There will be no having a breather when the ball is up the other end. There are few honourable draws as the final whistle blows; one of you needs to submit. Limited-overs cricket cannot match this. It is no epic victory for a bowler when he dismisses someone who just walked across his stumps and swung and missed in an effort for quick runs. In Tests, your only imperative is to survive as long as possible. And a battle for survival for survival’s sake is far more compelling than for the crude sake of a few runs. Tests are the purest test of your cricketing skill. That’s probably how they came to be so called. The contest ends when you are not good enough to continue.
I watch a hell of a lot of sport, to the chagrin of my family, and my tutors, and I can think of few sports that afford such an intense raw conflict as a Test Match. Tennis matches, come close, and like anyone who saw it, I was gripped by Federer-Nadal at Wimbledon this year, but cricket’s real hook is the asymmetry between the competitors. Federer-Nadal was great, but they were for long stretches merely negating each other by both, to be crude, hitting a ball hard at each other. Batsmen, are, obviously, not bowlers, and the skill-sets demanded of each are totally different. The mutual incomprehension between great bowlers and batters is what makes the contests great.

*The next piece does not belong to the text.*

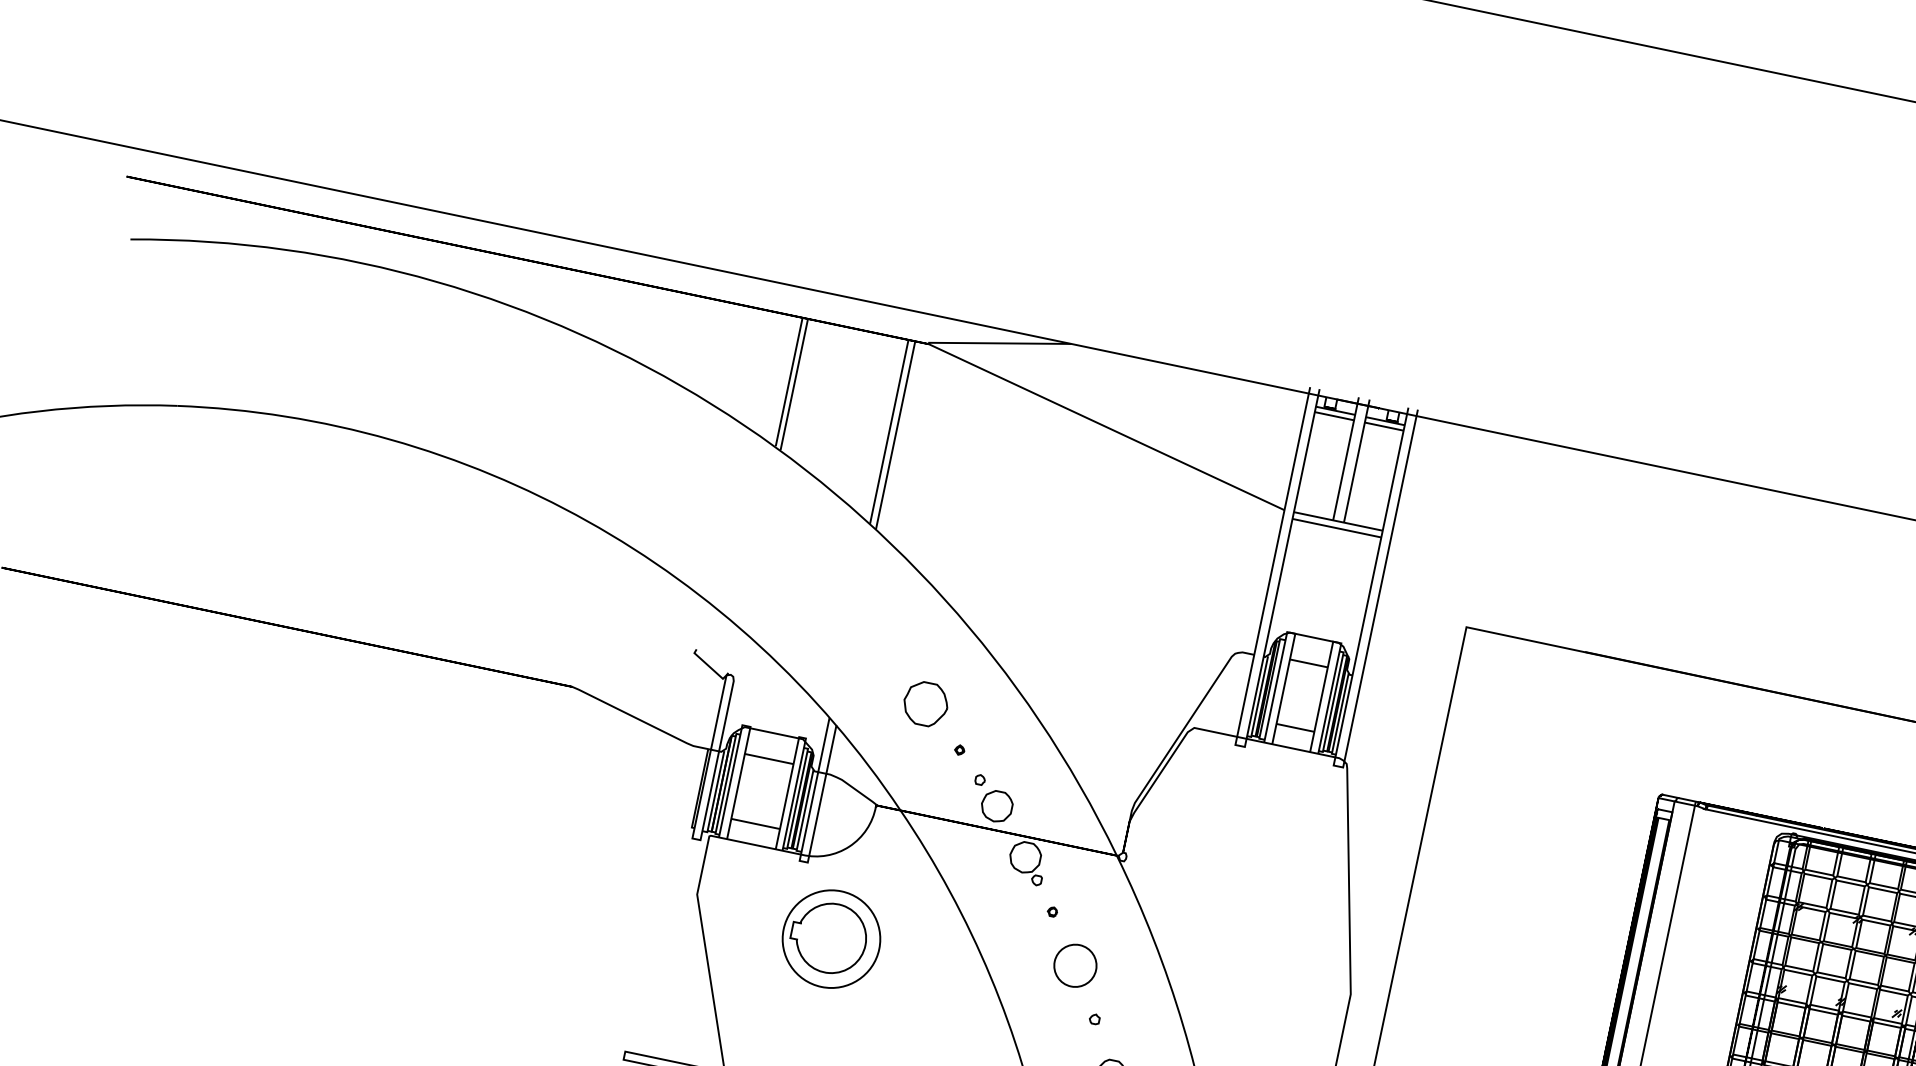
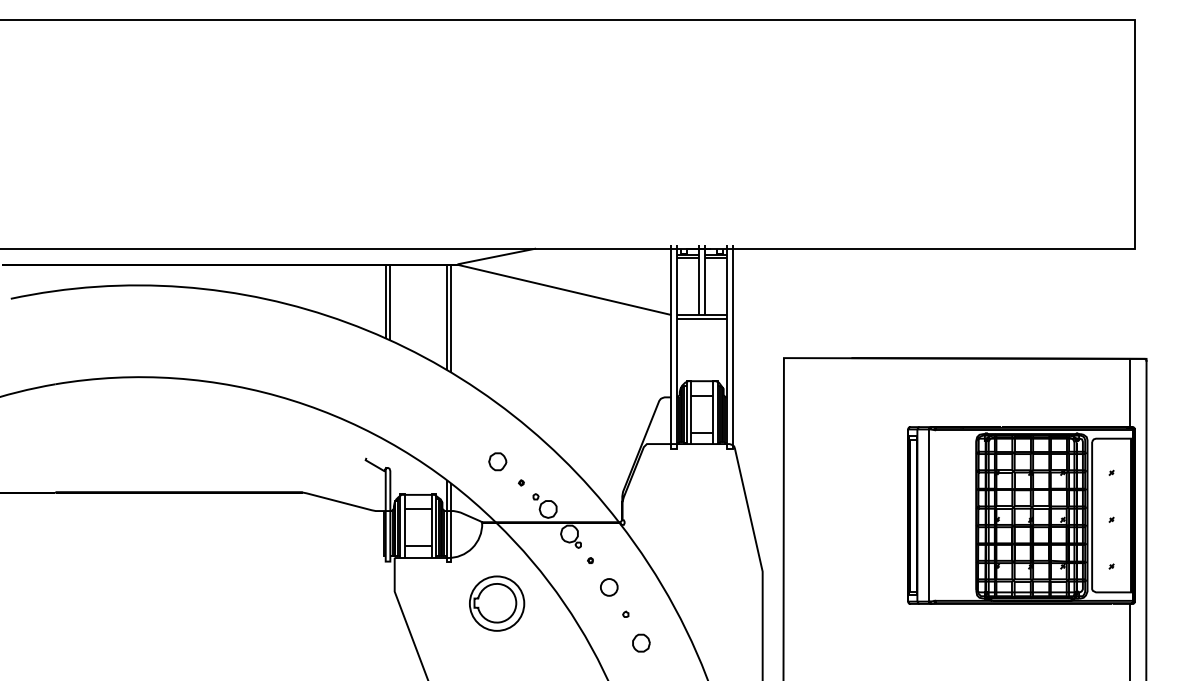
part: (925, 703) -> (497, 461), size x0.71
part: (832, 939) -> (497, 603), moved
circle: (1075, 966) -> (609, 587), size x0.71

Contrast cricket’s great confrontations. We all have our favourites. My personal one is Atherton-Donald in the Nottingham Test in 1998. Both had a match to win. The only way Donald knew how was to run in and bowl extremely quickly, and he must have wondered how Atherton could stand up to him, and why he would even want to. Both subsequently admitted in their autobiographies thereafter that for that hour on the fourth day, neither of them were truly thinking about the match, but about beating each other. There was time for winning matches tomorrow, but just then, it was just them. Nobody who has seen it ever forgets it, and nobody who only ever watches limited overs cricket will ever see anything like it. And that would be a tragedy.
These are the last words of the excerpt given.